/IPOT

Implementation of Inexact Proximal point method for Optimal Transport

Primary LanguagePython

IPOT

Implementation of Inexact Proximal point method for Optimal Transport from paper "A Fast Proximal Point Method for Computing Exact Wasserstein Distance" (https://arxiv.org/abs/1802.04307).


Package dependencies

It requires the following Python packages:

Python 3.5 numpy matplotlib pot 0.4.0 tensorflow 1.1.0


Included modules

ipot.py: include function ipot_WD that computes the Wasserstein distance, a function ipot_barycenter that computes the Wasserstein barycenter.

ipot_demo.py: Demo for computing Wasserstein distance using ipot.ipot_WD.

learning_demo.py: 1D demo for learning generative model using ipot.ipot_WD. This file is the only one that needs Tensorflow.
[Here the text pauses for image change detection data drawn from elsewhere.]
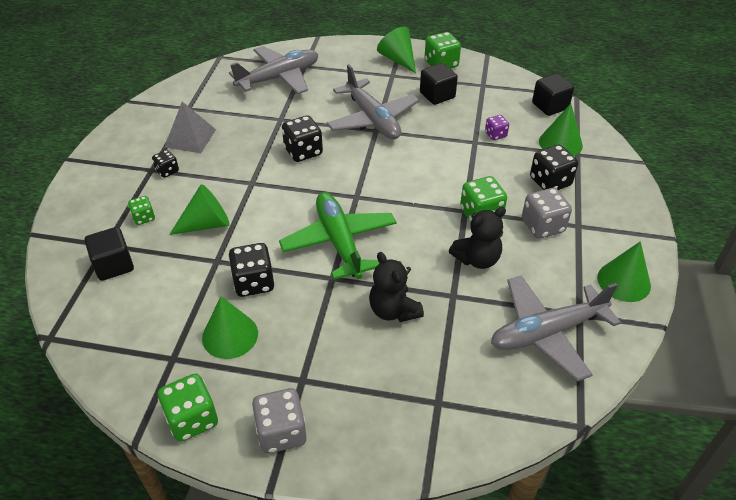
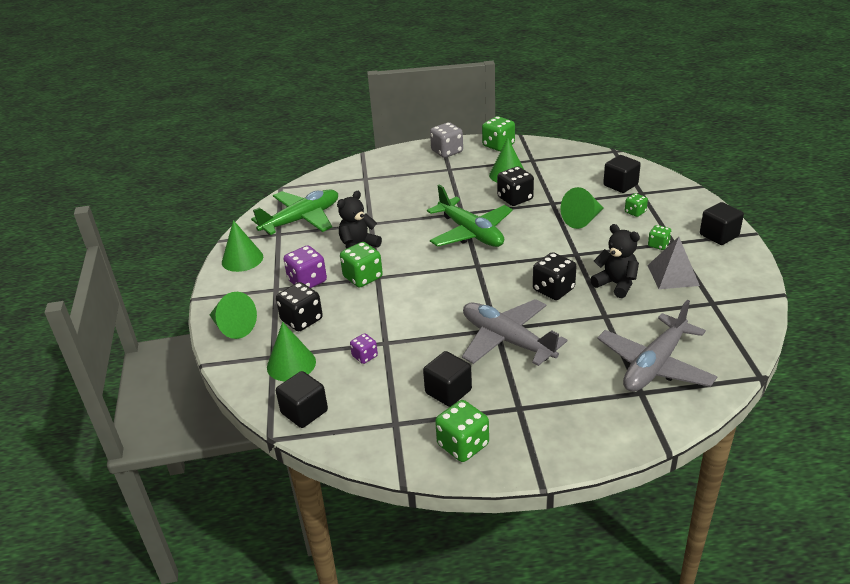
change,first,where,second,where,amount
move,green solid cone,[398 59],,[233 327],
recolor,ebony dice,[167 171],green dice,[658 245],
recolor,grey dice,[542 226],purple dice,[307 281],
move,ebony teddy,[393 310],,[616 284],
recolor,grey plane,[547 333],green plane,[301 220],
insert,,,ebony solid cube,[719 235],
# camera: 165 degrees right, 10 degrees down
barycenter_demo.py: Demo for computing Wasserstein barycenter.


How to run the code

  1. To compute Wasserstein distance:
python ipot_demo.py
  1. To learn 1D generative model:
python learning_demo.py
  1. To compute Wasserstein barycenter:
python barycenter_demo.py

License

If you use my code, please cite our paper

@article{xie2018fast,
  title={A Fast Proximal Point Method for Computing Exact Wasserstein Distance},
  author={Xie, Yujia and Wang, Xiangfeng and Wang, Ruijia and Zha, Hongyuan},
  journal={arXiv preprint arXiv:1802.04307},
  year={2018}
}